O livro aborda um segmento de jornais que busca se aproximar de camadas mais amplas da população e, por isso, tem como diferencial uma entonação mais popular, que varia de veículo para veículo, mas os enquadra numa interessante segmentação. Dos oito jornais de maior circulação no país em 2005, três eram destinados a públicos mais populares: o Extra (RJ), O Dia (RJ), e o Diário Gaúcho (RS).

Vendidos somente em bancas, os jornais conhecidos como populares seguem com capas chamativas e a violência permanece como assunto, mas os cadáveres são cada vez mais raros. No lugar da linguagem chula, da escatologia e das matérias inventadas, os jornais buscam a linguagem simples, o didatismo, a prestação de serviços e, pasmem, a credibilidade. São jornais que atendem às regiões metropolitanas, apostam nas editorias de Cidades e dificilmente se tornarão nacionais. A temática política, até há bem pouco tempo ausente, hoje ocupa um lugar mais expressivo.

O lugar de fala

Jornais populares publicam matérias exclusivas, dão furos e ganham prêmios. No Prêmio Esso de 2004, por exemplo, O Dia venceu na categoria Fotografia e ficou finalista nas categorias Reportagem, Criação Gráfica e Primeira Página (com o Extra). Em 2005, o jornalista Fábio Gusmão, do Extra, ganhou o Prêmio Esso de Reportagem pelo trabalho ‘Janela Indiscreta’. A série de reportagens mostrou como a aposentada Dona Vitória, de 80 anos, registrou o dia-a-dia do tráfico na Ladeira dos Tabajaras, no Rio de Janeiro. A reportagem provocou uma operação da Polícia Militar no local e ajudou na prisão de bandidos e policiais militares envolvidos com o tráfico.

O Dia venceu, em 2005, a categoria Fotografia do XXII Prêmio Direitos Humanos de Jornalismo, concedido pelo Movimento de Justiça e Direitos Humanos e pela Ordem dos Advogados do Brasil seccional Rio Grande do Sul (OAB-RS).
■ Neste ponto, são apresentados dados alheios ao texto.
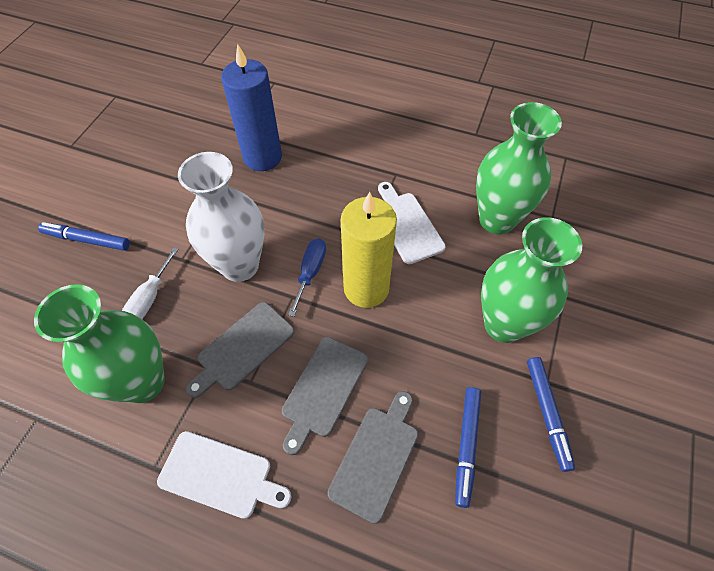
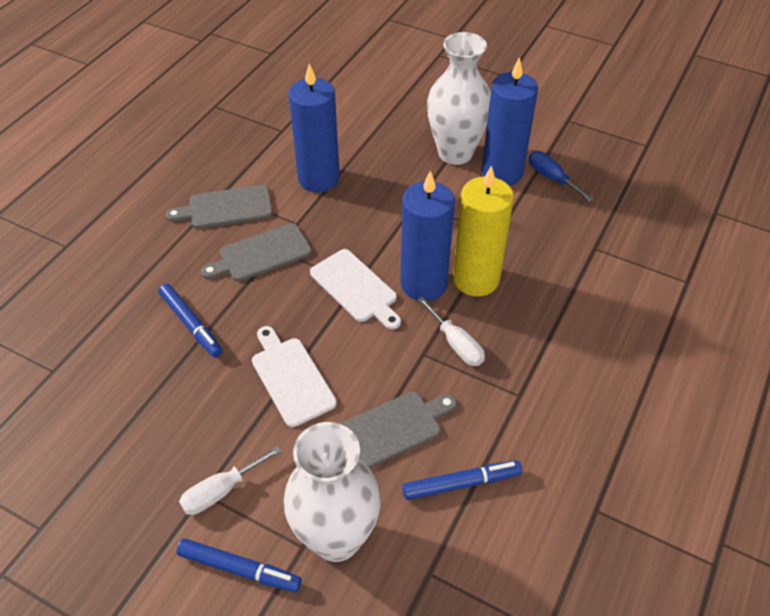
blue candle: 1 -> 3
green vase: 3 -> 0
white screwdriver: 1 -> 2
white vase: 1 -> 2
A foto, intitulada ‘Guerra na Rocinha – Que futuro é esse?’, do repórter-fotográfico Carlo Wrede, foi feita durante operação policial na favela da Rocinha, em junho de 2005. É uma imagem de um garoto fingindo dar tiros com um cabo de vassoura nas mãos. Enfim, os jornais desse segmento têm assumido maior importância social. Evidentemente, essa mudança de rumo não significa que os jornais populares agora sejam de qualidade ou não mereçam uma análise crítica, mas indica que precisam ser vistos com outros olhos.
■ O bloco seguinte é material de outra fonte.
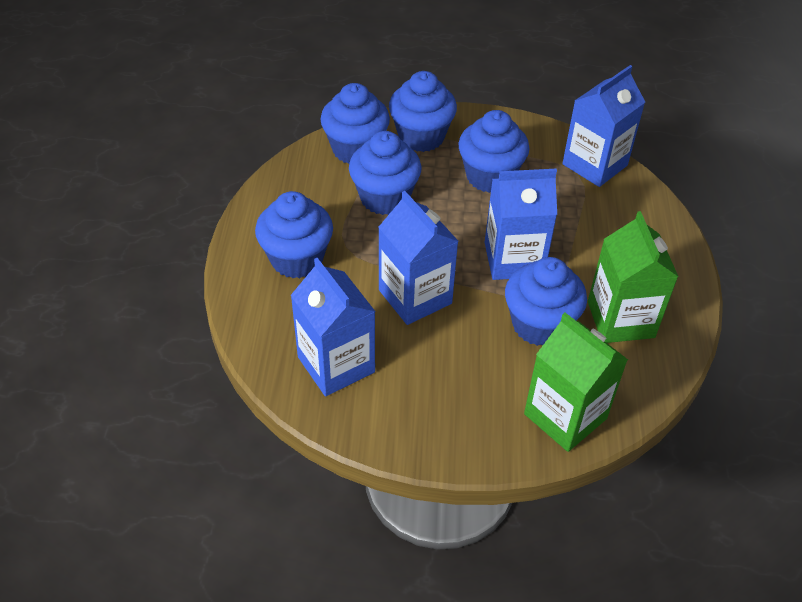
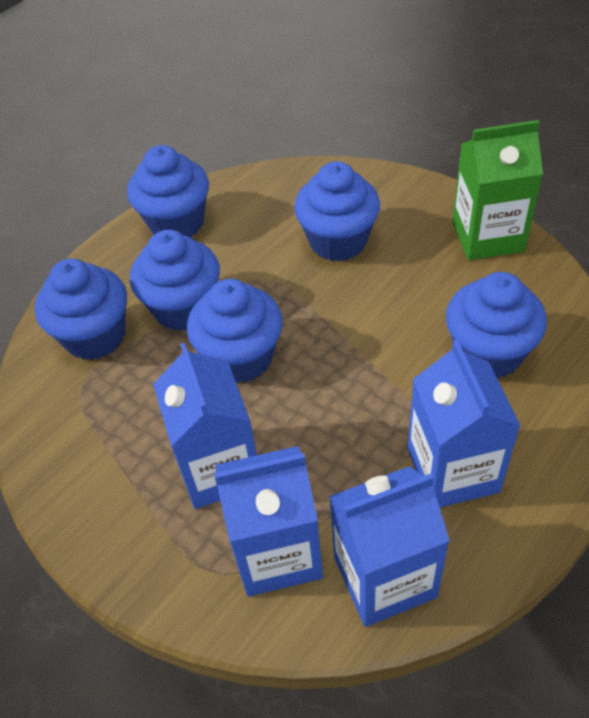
green carton: 2 -> 1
Meu interesse pelo assunto surgiu no trabalho realizado nas assessorias de imprensa sindicais nos anos 1980. Enquanto alguns jornais populares comerciais vendiam muito e os programas televisivos popularescos tinham enorme audiência, os produtos informativos sindicais eram tediosos e pouco atraentes. Perguntava-me por que, afinal, os jornais sindicais pareciam tão distantes de seu público. Concluí sobre a necessidade de estudar como os jornais se aproximam dos leitores de baixa renda e pouco hábito de leitura.

Na década de 1990, ao fazer dissertação de mestrado na área de comunicação rural, descobri o sentido do termo ‘comunicabilidade’, costumeiramente ignorado pelos jornalistas, com base em estudos sobre como a compreensão das mensagens jornalísticas está ligada à cultura dos setores populares. Quando uma notícia, um folder ou um vídeo são produzidos de acordo com a linguagem e os hábitos de agricultores do interior de Minas Gerais, dificilmente serão entendidos por produtores do Nordeste e vice-versa.

Com o passar dos anos, já como professora de jornalismo, percebi o aumento do mercado de trabalho no segmento popular da grande imprensa, mas na universidade era evidente a falta de profundidade das considerações sobre programas e jornais populares, pois os comentários sobre o tema nunca ultrapassavam a mera condenação. Expressões como ‘degradação cultural’, ‘lixo’ e ‘antijornalismo’ sempre foram usadas para desqualificar os produtos informativos populares comerciais, o que também os exclui do rol de objetos dignos de serem estudados e pesquisados.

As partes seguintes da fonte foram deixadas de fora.